O parlamento não foi criado para gerir recursos, mas para legislar. Entretanto, vereadores, deputados e senadores tornaram-se gestores informais de verbas públicas, distribuindo emendas para instituições, festas, fundações, prefeituras, estados e, não raramente, para seus próprios espaços ou aliados políticos. O resultado? Um sistema onde a arte, a cultura, o esporte e outras áreas ficam reféns de migalhas distribuídas como favores. Em vez de um orçamento robusto e planejado para a cultura, temos artistas peregrinando atrás de apoios individuais, muitas vezes recebendo R$ 200 ou R$ 300 como “socorro”, e em troca, sendo obrigados a estampar o nome de parlamentares em seus cartazes.

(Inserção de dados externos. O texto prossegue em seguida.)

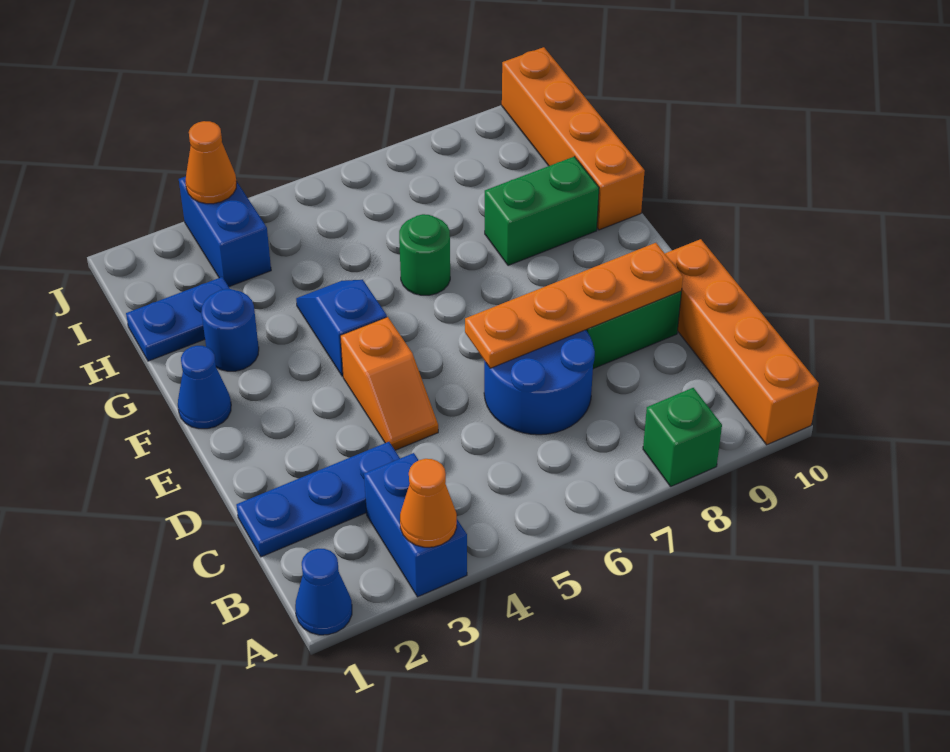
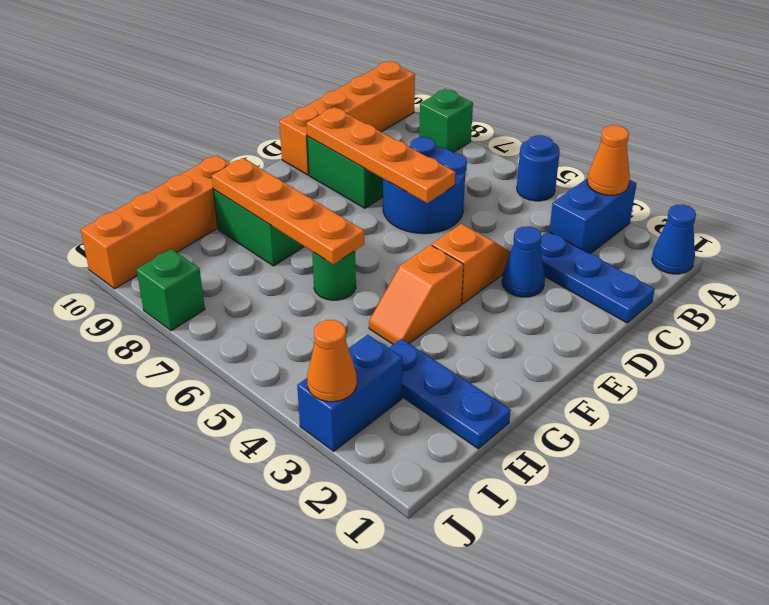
blue cone F1 level 1 -> blue cone D3 level 1
blue slope F4:G4 level 1 top F -> orange slope F4:G4 level 1 top F
blue round brick G2 level 1 -> blue round brick A5 level 1
none -> orange plate G6:G9 level 2
blue plate H1:H2 level 1 -> blue plate H1:H3 level 1
none -> green brick J8 level 1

Essa engrenagem não é só corrupta, é humilhante. A arte não é boba da corte para entreter poderosos. A cultura popular de Natal — berço de cordelistas, repentistas, músicos e artistas de rua — é um patrimônio que não deveria mendigar reconhecimento, mas receber investimentos estruturais e permanentes. A luta por um orçamento próprio para a cultura precisa voltar ao centro das reivindicações dos movimentos culturais, sob pena de continuarmos reféns do toma-lá-dá-cá.

É preciso dizer de forma contundente: não defendemos a cassação do mandato da vereadora Brisa Bracchi. Sabemos o caráter farsesco desta Câmara, sua estrutura viciada e seu viés cada vez mais à direita. Sabemos como a direita se aproveita de qualquer deslize para atacar quem ousa denunciar o sistema. Nossa solidariedade é sincera. Mas solidariedade não significa omissão diante de erros. Destinar uma emenda para um espaço vinculado ao próprio universo de apoio é, no mínimo, um tropeço ético. A esquerda que queremos não pode reproduzir as práticas que tanto critica, sob risco de se tornar cúmplice de um sistema que prometeu combater.

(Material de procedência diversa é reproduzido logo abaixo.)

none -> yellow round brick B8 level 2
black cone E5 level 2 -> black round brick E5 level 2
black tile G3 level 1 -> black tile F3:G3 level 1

Vereadora Brisa Bracchi (PT) foto Divulgação

A melhor maneira de enfrentar a direita não é imitá-la, mas diferenciando-se dela. É manter as mãos limpas e a voz firme. É ter coragem de fazer autocrítica e denunciar as práticas clientelistas, mesmo quando reproduzidas por setores aliados. Não basta indignar-se quando a direita utiliza verbas públicas para financiar atos golpistas, como em janeiro de 2023. É preciso ter coerência para condenar também o uso eleitoreiro das emendas por qualquer lado.

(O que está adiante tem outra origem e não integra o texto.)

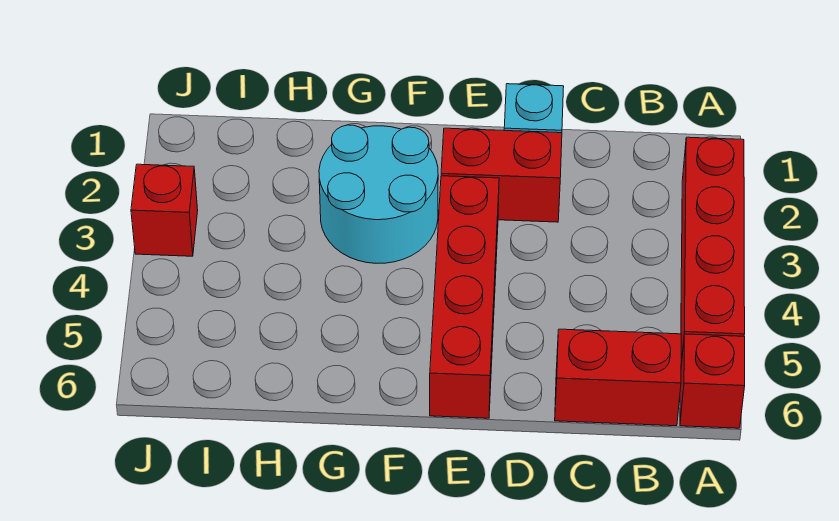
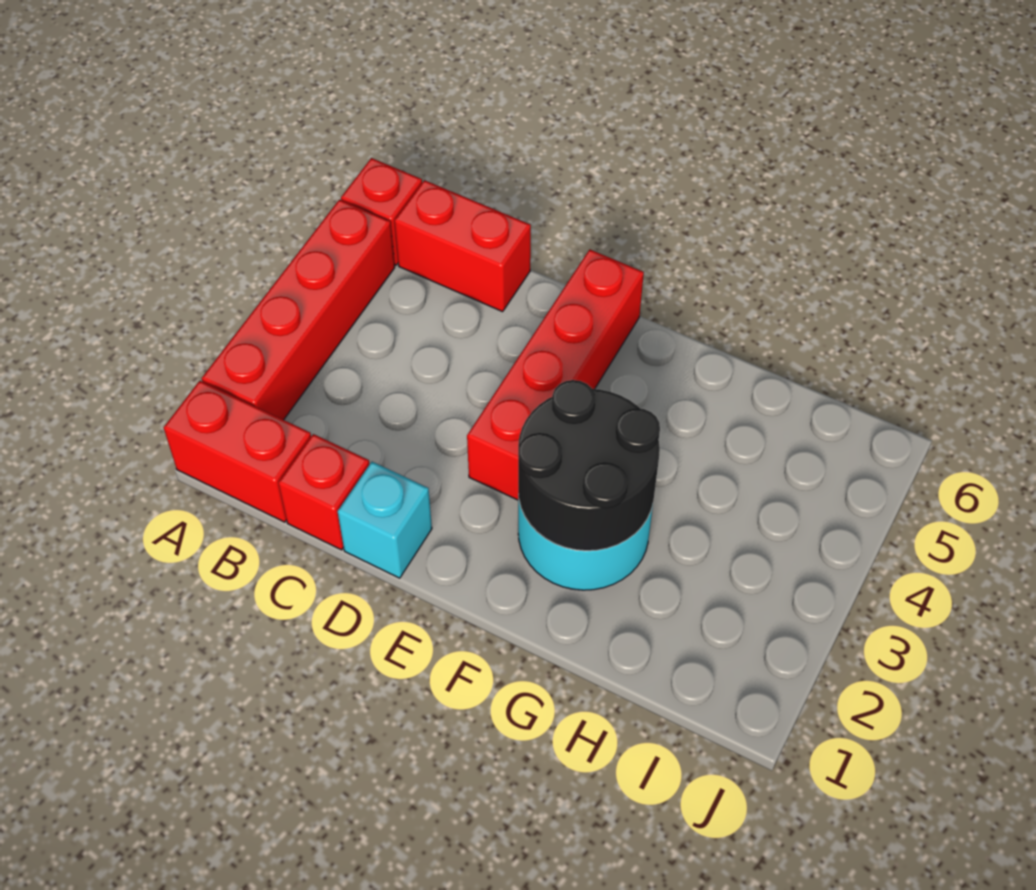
red brick D2:E2 level 1 -> red brick A1:B1 level 1
none -> black round brick F2:G3 level 2
red brick J3 level 1 -> red brick C1 level 1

Os artistas, produtores culturais e militantes desta cidade conhecem as dificuldades na pele: atrasos nos pagamentos de cachês, calotes históricos de órgãos como a Funcarte e a Fundação José Augusto, burocracias que desestimulam a produção independente. Enquanto isso, milhões circulam como favores pessoais, perpetuando um sistema em que políticos se tornam donos de palcos e curadores do que pode ou não existir. Isso precisa acabar.

Por isso, afirmamos: pela extinção da farra das emendas parlamentares! Que o dinheiro público seja destinado a políticas estruturais, e não a caprichos de gabinete. Que a cultura tenha um orçamento próprio, transparente e democrático, que permita aos artistas viver de sua arte sem mendigar favores. Que os setores que se dizem da esquerda sejam exemplos de coerência, e não mais uma peça nesse tabuleiro marcado pela barganha.

Nossa solidariedade à vereadora Brisa Bracchi é também um chamado à reflexão: ou rompemos com esse sistema, ou seremos engolidos por ele. A cultura de Natal merece mais do que aplausos comprados. Merece respeito, autonomia e investimento. Porque sem arte independente, não há democracia de verdade — apenas um arremedo, uma caricatura grotesca onde os poderosos seguem ditando a pauta e o povo, mais uma vez, é reduzido a espectador.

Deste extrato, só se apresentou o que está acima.